「ふぅ……んっ……」
鼻にかかったような甘い声が口を押さえる左手の隙間から部屋の中に漏れ出す。
その声が自分自身の物であることを少し後ろめたく感じながらもスカートの中へ
忍びこんだ右手を止めることができない。
「……なんで……こんな……っ……ふぅ……んんっ!!」
遠めには勉強机にうつぶせになって寝ているようにも見える姿勢、でもこの部屋に
入ってくる人がいれば私が何をしているのかはすぐにわかるだろう。
学園祭が終わり、私、栗生恵は相原光一と交際を始めた。
彼のことは大好き。もちろん私の学校での立場もあるからいつでも一緒にいるわけには
いかないけど、帰り道人目を忍んで唇を軽く重ねればそれだけで幸せな気分になれる。
でも、今日のキスはいつものキスとは違う大人のキス。今までにも何度かそんなキスを
したことがあったけど、そんな日は決まってモヤモヤした変な気分になる。
それでもいつもなら道場で身体を動かしているうちに普段の私に戻るのだけど、
今日に限って皆用事で出払ってしまっていた。だからと言うわけではないのだけれど、
私は今誰にも言えないような事をしている。
「んっ…………ふぅっ……ん!」
指先が私の女の子の部分を這う度身体が熱を増し震えるのがわかる。
「あっ……みんな……こんな事してっ……んあっ」
私は今までオナニーなんて事したことなかった。もちろん知識としては知っていたけど
別に興味はなかったし、それは彼との交際を始めてからも同じだった。
「こんな事……したくないのに……手……止められない…………」
でも、今私の身体は快感に正直に反応してる。そして自分の意志でそれを
止められないことが悔しい。心も体も強くありたいと願っていたはずなのに
その場の快楽に負けて手を止めることができない自分は情けないと思う。
「相原君……相原君が悪いんだから……」
理不尽な責任転嫁。今私の女の子の部分に触れてる手は私の手じゃない、彼の手なんだ。
そんな勝手な想像で自分を正当化しようと思っても、それはむしろより強い快感への
引き金となって私を蝕んでいく。
「相原くぅ……あいはらくんっ!んんんっ、はああっ!!」
右手はすでに私の物ではなくなってしまったかのようにに蠢き、私を責め苛む。
いつの間にかひどく湿り気を帯び張り付いた下着をもどかしげに下ろすと、
私の女の子がさらけ出される。想像の中の彼はその部分をじっと見つめると
直に手を触れ愛撫を始める。
「あ……ああ……んっ……ふっ……あいはらくん……好き……っ……好きぃ……」
私は想像の中の彼に何度も何度も自分の思いを告げる。
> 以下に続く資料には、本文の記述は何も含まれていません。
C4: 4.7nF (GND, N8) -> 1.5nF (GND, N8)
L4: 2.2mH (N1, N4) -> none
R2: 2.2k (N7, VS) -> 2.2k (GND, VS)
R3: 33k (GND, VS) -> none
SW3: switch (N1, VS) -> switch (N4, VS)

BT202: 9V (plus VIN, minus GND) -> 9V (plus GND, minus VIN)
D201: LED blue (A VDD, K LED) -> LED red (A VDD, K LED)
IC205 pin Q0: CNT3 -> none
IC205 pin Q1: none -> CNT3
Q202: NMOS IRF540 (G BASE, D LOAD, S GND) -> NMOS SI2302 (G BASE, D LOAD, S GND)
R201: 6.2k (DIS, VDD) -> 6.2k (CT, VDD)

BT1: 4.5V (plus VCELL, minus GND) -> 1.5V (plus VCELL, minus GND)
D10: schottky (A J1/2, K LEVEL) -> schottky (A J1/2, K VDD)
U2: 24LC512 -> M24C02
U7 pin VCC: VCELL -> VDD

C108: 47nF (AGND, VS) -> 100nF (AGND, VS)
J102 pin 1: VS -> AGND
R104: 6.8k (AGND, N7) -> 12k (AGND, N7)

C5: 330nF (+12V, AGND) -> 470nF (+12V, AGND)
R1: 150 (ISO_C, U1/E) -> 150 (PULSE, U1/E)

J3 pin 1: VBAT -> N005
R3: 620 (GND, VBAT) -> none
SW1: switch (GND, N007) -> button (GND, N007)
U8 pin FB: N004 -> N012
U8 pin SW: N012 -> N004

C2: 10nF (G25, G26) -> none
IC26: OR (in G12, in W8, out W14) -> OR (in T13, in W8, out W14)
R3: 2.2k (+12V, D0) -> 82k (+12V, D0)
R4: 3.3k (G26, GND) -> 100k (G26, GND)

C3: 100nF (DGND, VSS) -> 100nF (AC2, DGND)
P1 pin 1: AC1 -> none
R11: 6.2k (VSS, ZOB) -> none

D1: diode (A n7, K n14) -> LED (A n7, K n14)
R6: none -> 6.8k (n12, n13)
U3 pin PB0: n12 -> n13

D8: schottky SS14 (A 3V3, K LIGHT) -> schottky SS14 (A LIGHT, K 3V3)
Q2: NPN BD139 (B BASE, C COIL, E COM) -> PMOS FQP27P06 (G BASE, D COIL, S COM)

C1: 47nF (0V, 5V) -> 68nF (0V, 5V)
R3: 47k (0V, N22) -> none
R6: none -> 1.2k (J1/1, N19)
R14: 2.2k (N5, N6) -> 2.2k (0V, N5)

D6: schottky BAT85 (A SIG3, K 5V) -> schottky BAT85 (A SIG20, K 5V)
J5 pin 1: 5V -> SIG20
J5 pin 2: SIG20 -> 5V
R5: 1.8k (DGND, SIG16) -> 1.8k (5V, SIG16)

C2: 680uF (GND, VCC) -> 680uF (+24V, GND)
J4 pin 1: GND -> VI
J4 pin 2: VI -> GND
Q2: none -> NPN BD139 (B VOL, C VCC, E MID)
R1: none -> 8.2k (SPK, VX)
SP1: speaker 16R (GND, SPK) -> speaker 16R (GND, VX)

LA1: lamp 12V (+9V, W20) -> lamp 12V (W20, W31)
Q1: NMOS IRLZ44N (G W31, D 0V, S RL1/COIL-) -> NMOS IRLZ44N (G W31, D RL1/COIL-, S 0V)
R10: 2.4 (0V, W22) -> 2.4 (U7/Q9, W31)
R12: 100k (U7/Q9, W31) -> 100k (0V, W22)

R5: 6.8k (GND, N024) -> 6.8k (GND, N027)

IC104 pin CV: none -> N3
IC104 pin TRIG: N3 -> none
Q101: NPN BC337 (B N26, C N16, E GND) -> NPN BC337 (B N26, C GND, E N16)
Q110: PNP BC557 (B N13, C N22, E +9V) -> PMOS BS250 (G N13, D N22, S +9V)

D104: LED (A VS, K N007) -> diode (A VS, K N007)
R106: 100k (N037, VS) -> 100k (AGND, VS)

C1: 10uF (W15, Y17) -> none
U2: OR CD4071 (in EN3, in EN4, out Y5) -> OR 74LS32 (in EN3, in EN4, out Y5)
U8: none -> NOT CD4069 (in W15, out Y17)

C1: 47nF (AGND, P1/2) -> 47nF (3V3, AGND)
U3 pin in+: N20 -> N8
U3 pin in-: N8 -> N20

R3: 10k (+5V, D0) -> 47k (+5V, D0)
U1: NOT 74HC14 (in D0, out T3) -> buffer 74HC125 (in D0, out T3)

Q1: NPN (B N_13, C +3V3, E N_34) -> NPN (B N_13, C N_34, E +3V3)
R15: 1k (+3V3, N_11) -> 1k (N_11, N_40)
その度に身体は熱を帯び、
右手の動きは激しさを増していく。
「あああっ!だめっ!それだめっ!!やめぇっ!!」
「やああっ……相原くっ!!も、やあっ!!」
もう左手で声を抑えることもできず、右手のなすがまま、想像の中の彼のなすがままになって
甘い悲鳴をあげ続ける私。指先は幾度となく私の一番敏感な部分をさすり、そのたびに
背筋に何かが走り息が詰まる。
「ひぃ……はっ……はぁ……あ……はら……ぁ……ぁぁぁ……」
全身が震えるのが分かる。つりそうな程足に力が入っているのが分かる。
背筋に何度も走る稲妻。息が出来ない。真っ白。
ああ、きっとこれが「イク」って事なんだ、そう思った瞬間、私は意識を手放していた。
「……ぅ……ぁ……」
まだ気怠い余韻に考えがまとまらないけど、どうやらそれほど長い間眠っていたわけでは
なかったことだけはどうにか把握できた。
「みんな帰ってくる前に身体洗わなきゃ……」
幸いにして家の中にはまだ誰の気配もないみたい。私は秘め事の跡を消しにお風呂へ行く。